While adding a hardware implant to a system is surely not impossible, it will force a partial redesign of the target circuit. This implies a significant amount of knowledge for identifying the best spot for injecting the implant and a fair amount of capacities for performing the actual redesign. So while the attack as described by Bloomberg is surely not impossible, it does require a fair amount of preparation and will result in changes easily seen by an external quality assurance process. (I guess the question here is if assurance is only performed on site in the factory or if there are random checks after leaving the factory.) Although modern mainboards are multi-layer-PCBs (layers in between that can’t be seen from the outside), the use of X-Ray is a typical approach when performing tests and should expose the changes performed while adding a physical implant.

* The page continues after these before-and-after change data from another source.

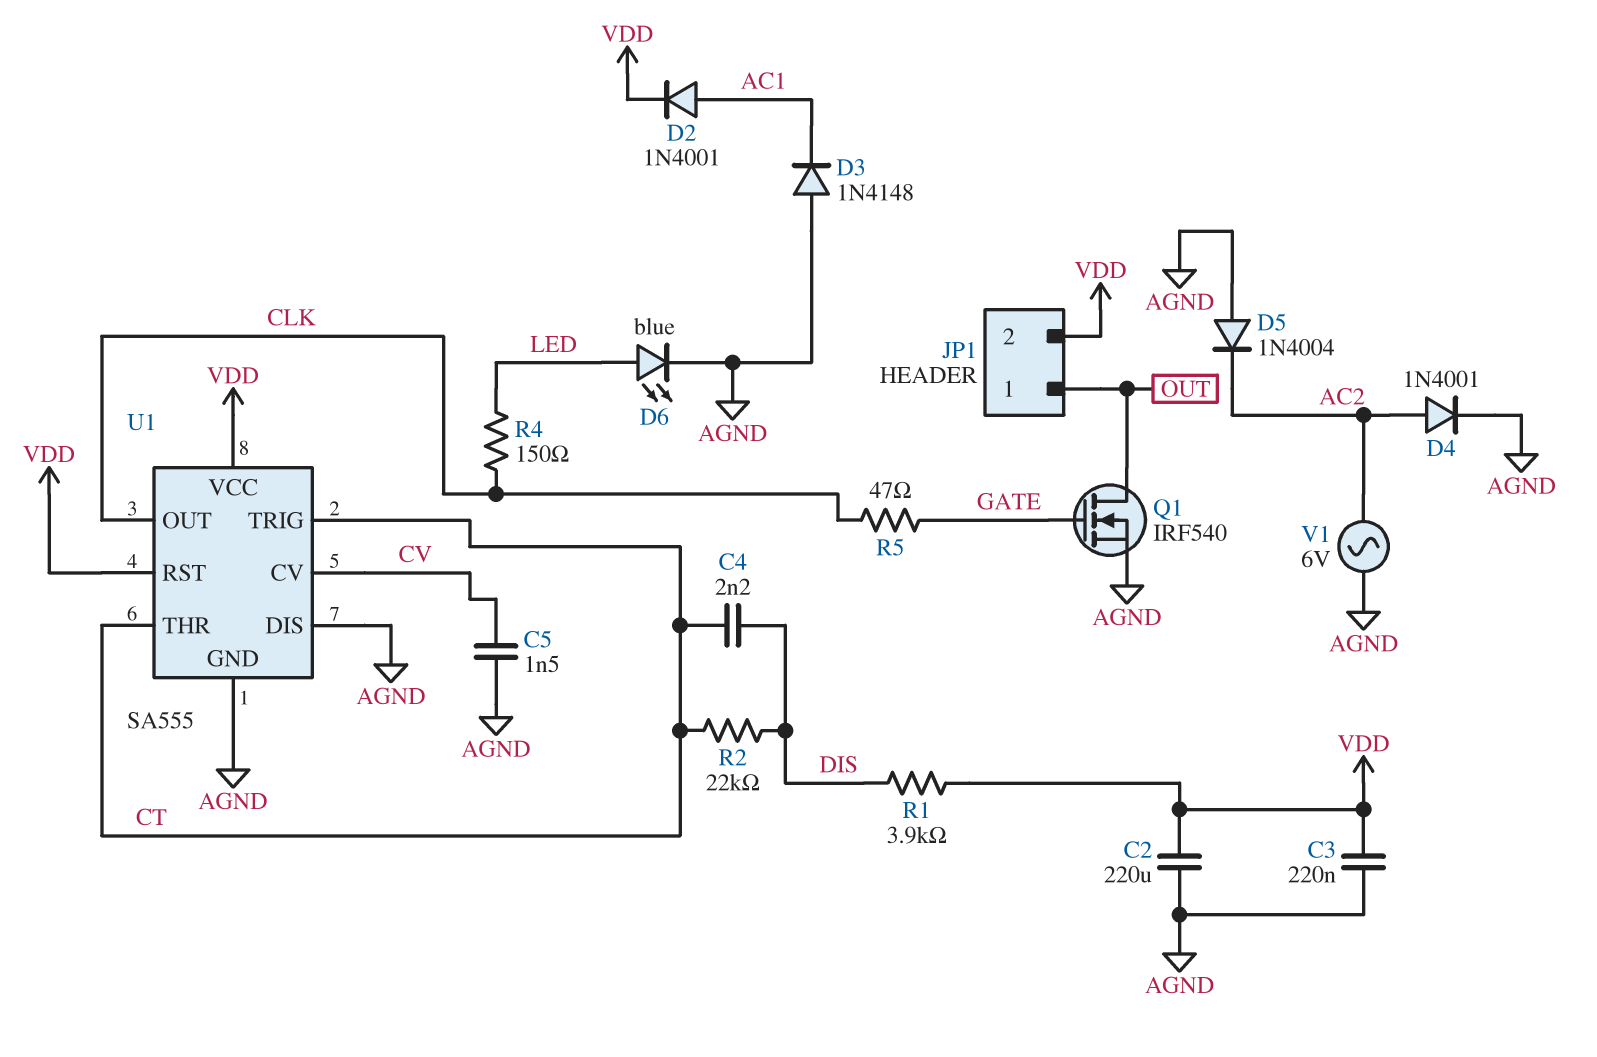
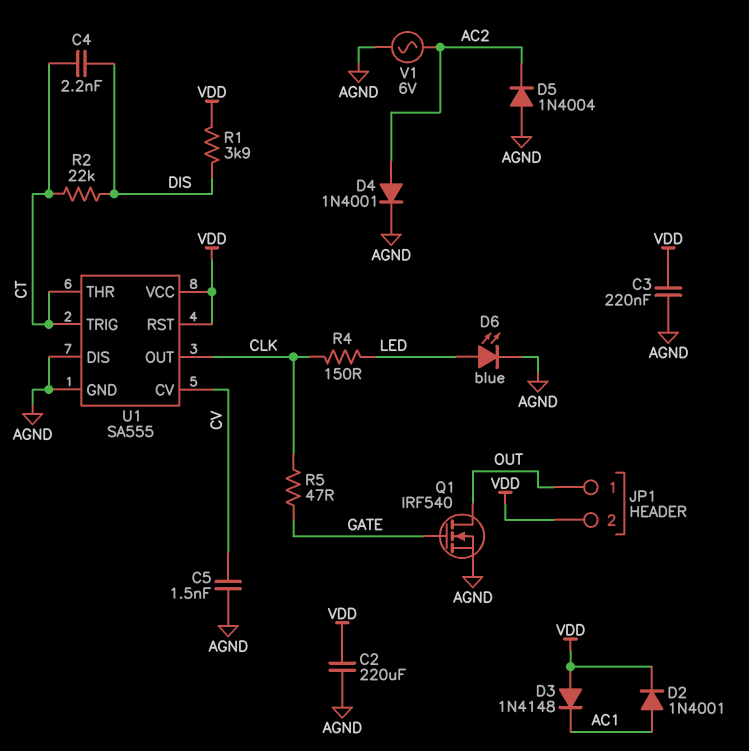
D3: diode 1N4148 (A AGND, K AC1) -> diode 1N4148 (A VDD, K AC1)

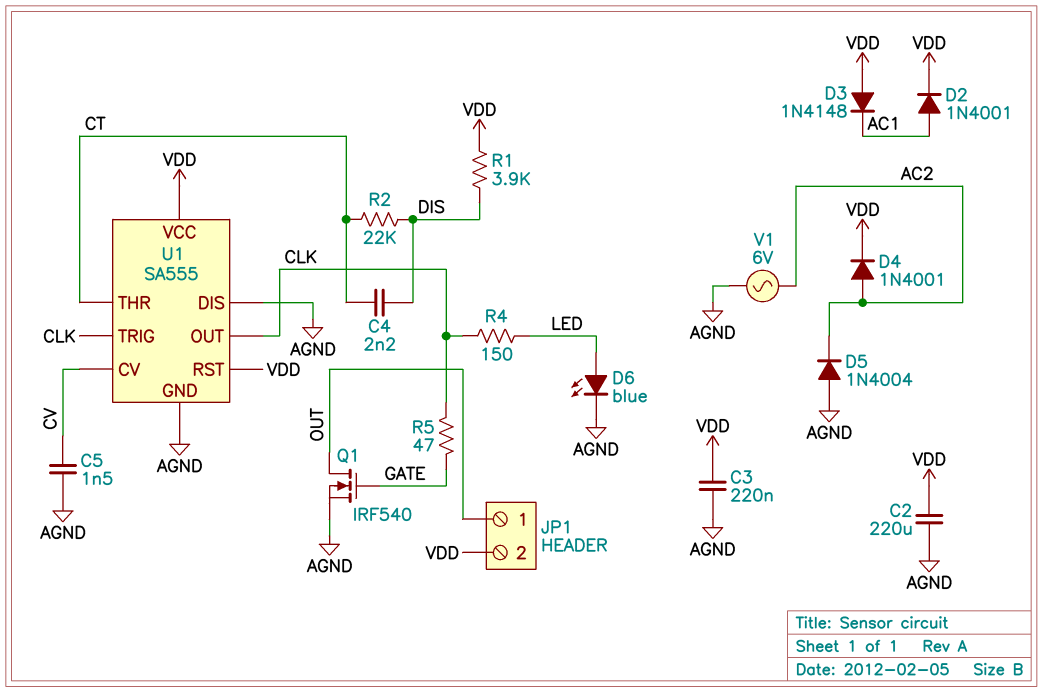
D4: diode 1N4001 (A AC2, K AGND) -> diode 1N4001 (A AC2, K VDD)
U1 pin TRIG: CT -> CLK

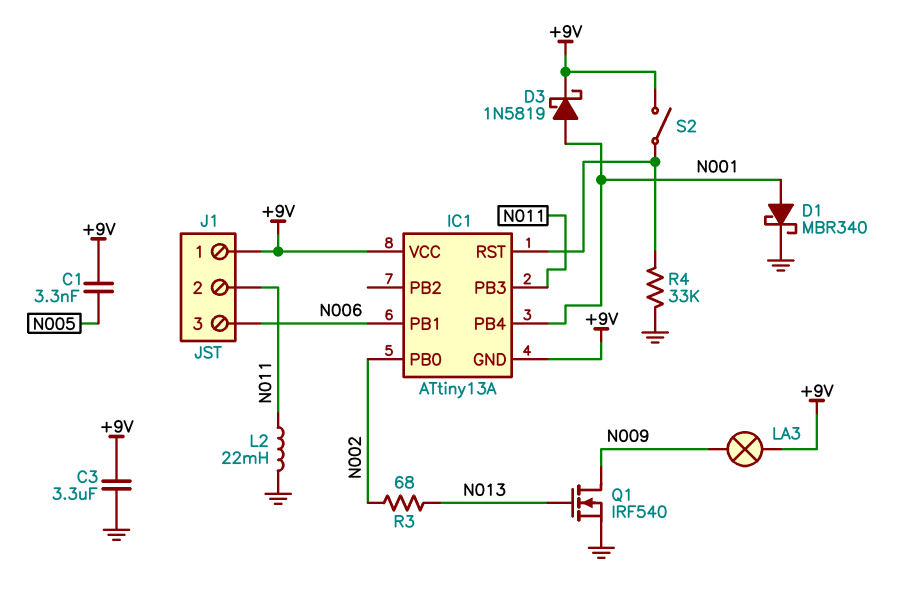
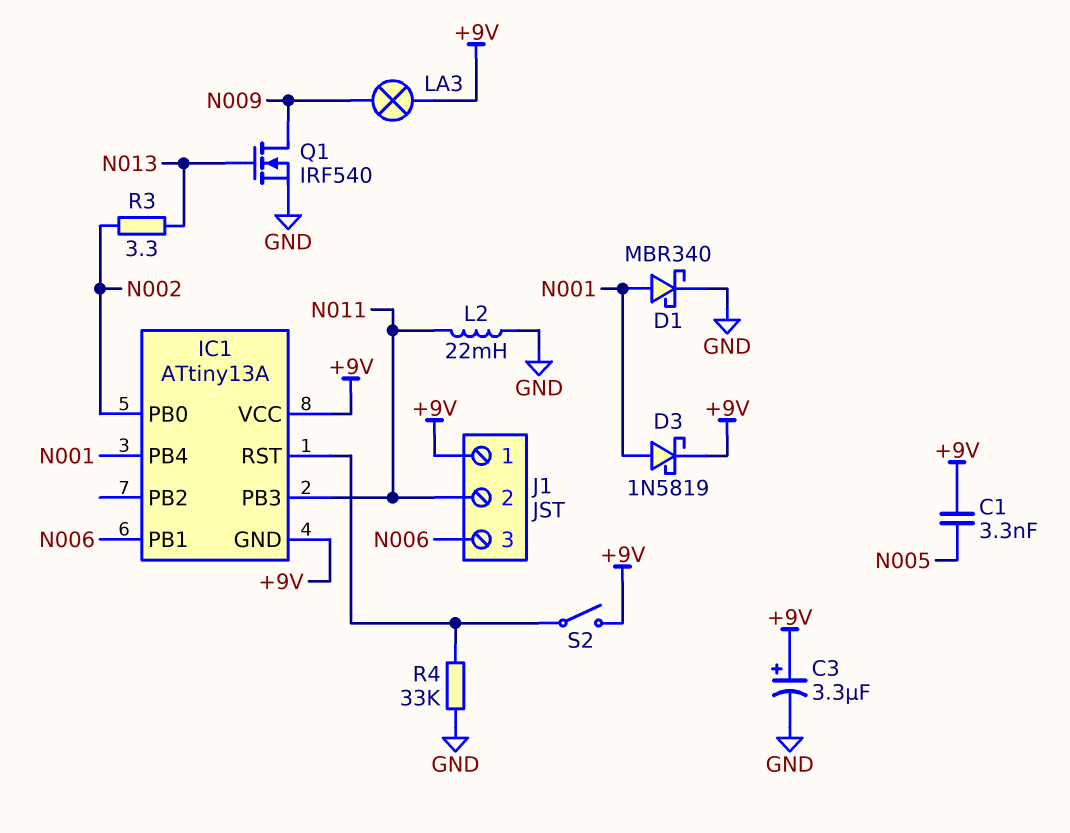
C3: 3.3uF (+9V, GND) -> 3.3uF (plus +9V, minus GND)
R3: 68 (N002, N013) -> 3.3 (N002, N013)

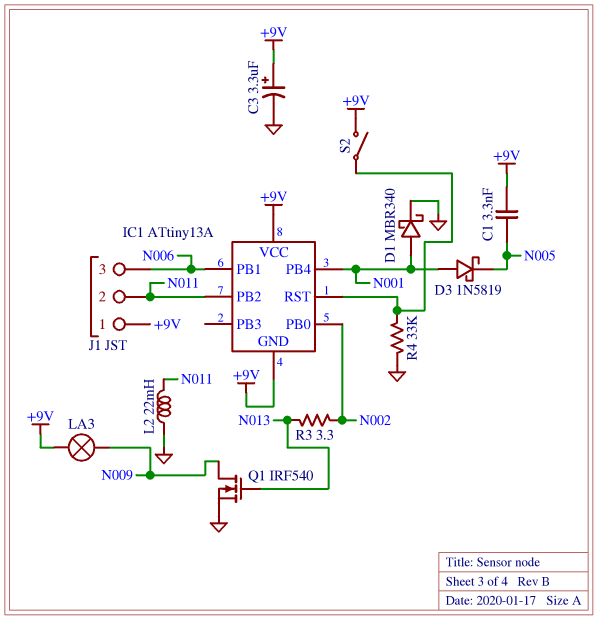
D3: schottky 1N5819 (A N001, K +9V) -> schottky 1N5819 (A N001, K N005)
IC1 pin PB2: none -> N011
IC1 pin PB3: N011 -> none

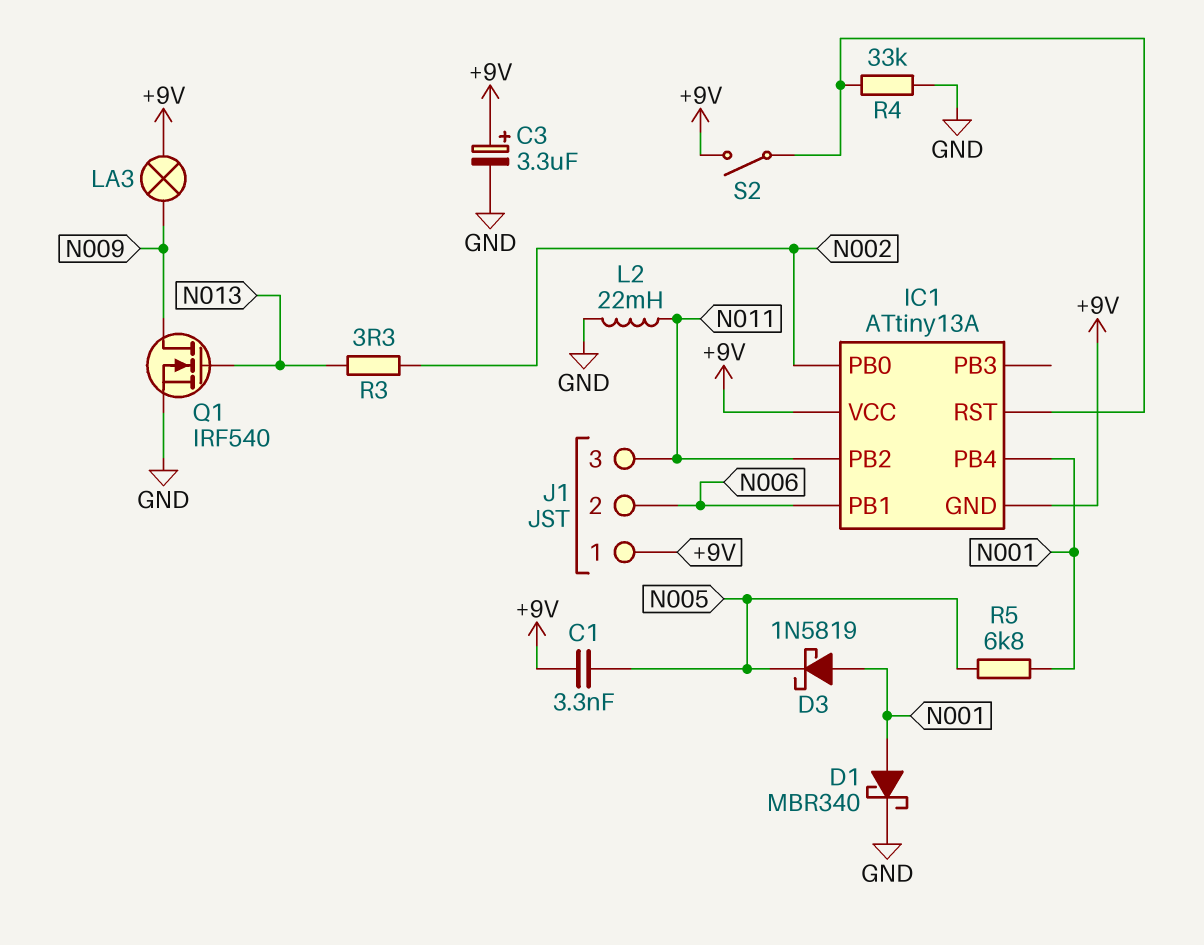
J1 pin 2: N011 -> N006
J1 pin 3: N006 -> N011
R5: none -> 6.8k (N001, N005)

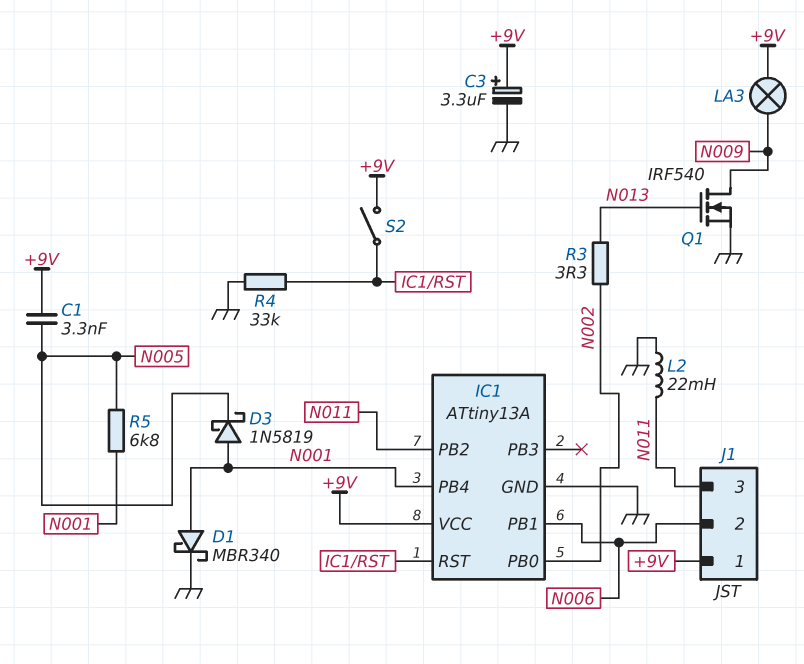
IC1 pin GND: +9V -> GND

Ironically the best spots for implants are usually taken by the system components and the Arduino Uno is a perfect example for a demonstration of this.
Below we have two images of different versions of the Arduino Uno. The original and the Wattuino Uno.
Both are based on the same original design and though using different packages (i.e. the two capacitors next to the power socket), both boards have the same functionality. The most significant difference is the USB interface. While the original, as described above, uses a programmable ATmega16u2 the Wattuino uses a FTDI FT231X USB USB to serial interface. When talking about attacking the core controller of the Arduino (the ATmega328P) the programming interface is a very nice target. Thus being able to reprogramm the chip that performs the programming of the converter is quite a nice approach. Thinking about this, it can often be more stealthy and easier to replace a component in the original design, rather than adding something. As such one might look at the original design as a backdoorable version of the Wattuino Uno :)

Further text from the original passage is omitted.